E’ molto difficile cambiare le mansioni di un dipendente senza scatenare un contenzioso, è addirittura impossibile modificarle in peggio, anche quando il lavoratore, per i motivi più disparati, non è più adatto a svolgere certi compiti.
Il risultato è che le aziende tendono ad espellere manodopera che supera una certa soglia di età, quando invece servirebbero regole flessibili, capaci di salvare la professionalità dei lavoratori maturi, adibendoli a mansioni diverse, anche inferiori, piuttosto che metterli di fronte alla drammatica scelta tra diventare un top manager o essere espulso dal luogo di lavoro.
Un altro problema drammatico è il costo del lavoro, che erode due terzi dello stipendio.
Da anni si lanciano slogan sulla retribuzione di produttività, ma finora la montagna di parole, accordi sindacali, leggi e circolari ha prodotto un topolino sgangherato.
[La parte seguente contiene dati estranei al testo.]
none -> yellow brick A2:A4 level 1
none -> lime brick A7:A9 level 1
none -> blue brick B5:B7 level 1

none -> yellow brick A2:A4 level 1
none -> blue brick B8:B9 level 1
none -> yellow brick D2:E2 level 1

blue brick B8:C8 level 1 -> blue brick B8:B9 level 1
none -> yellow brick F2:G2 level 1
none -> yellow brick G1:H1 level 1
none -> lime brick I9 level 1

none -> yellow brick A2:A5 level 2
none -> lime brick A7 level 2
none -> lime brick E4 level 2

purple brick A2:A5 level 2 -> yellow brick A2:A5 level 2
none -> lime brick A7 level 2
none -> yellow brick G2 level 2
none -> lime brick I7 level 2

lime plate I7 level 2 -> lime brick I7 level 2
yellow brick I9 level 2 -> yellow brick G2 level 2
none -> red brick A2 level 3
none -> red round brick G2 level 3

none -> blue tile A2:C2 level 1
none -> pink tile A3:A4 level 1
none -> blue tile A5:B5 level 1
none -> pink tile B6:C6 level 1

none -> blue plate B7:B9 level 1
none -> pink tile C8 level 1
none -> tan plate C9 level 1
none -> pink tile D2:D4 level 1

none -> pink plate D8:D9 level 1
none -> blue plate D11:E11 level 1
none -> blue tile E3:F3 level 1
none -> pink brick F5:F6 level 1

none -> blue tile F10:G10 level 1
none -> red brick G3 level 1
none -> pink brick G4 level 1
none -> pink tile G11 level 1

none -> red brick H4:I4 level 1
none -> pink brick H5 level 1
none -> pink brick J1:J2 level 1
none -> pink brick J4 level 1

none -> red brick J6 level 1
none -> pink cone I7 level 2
Ogni anno lo Stato distribuisce una piccola mancia a piè di lista sui salari più bassi secondo regole cervellotiche e sempre diverse; sarebbe invece importante dare stabilità a questo sistema, uscendo dalla logica dei decreti annuali.
C’è poi un grande problema che interessa tutte la fasce d’età; le competenze sono poche, e si bruciano rapidamente. Il problema nasce nelle scuole e nelle università, che continuano a sfornare giovani che non parlano l’inglese e non hanno mai messo piede in un’azienda, e continua durante il lavoro, perché le aziende non investono in formazione e, quando lo fanno, non sono adeguatamente incentivate.
Anche quei pochi strumenti che potrebbero fare da ponte tra la scuola e il lavoro – l’apprendistato e, ancora prima, gli stage – restano intrappolati in complessità normative difficili da spiegare; il caso dei tirocini è eclatante, ci sono regole che cambiano da una regione all’altra le regole, ed è impossibile creare una normativa unica (per i vincoli derivanti dal Titolo V, riforma costituzionale fallimentare e in alcuni casi dannosa).
Questi temi sono stati per anni offuscati dal dibattito sull’articolo 18. La legge Fornero, per molti aspetti discutibile, su questo punto sta iniziando a dare qualche risultato; sarebbe bene, quindi, che il sistema politico dimenticasse la questione dei licenziamenti, e si dedicasse, per una volta, ad affrontare e risolvere quelle emergenze che forse danno meno visibilità nel dibattito pubblico, ma che sono decisive per il futuro del Paese.
La prefazione tocca molti temi, tutti, a mio avviso, riconducibili ad uno solo, quello “politico”.
Chissà se dal ventilato “job act” arriverà qualche aiuto concreto in particolare sul fronte dei contratti?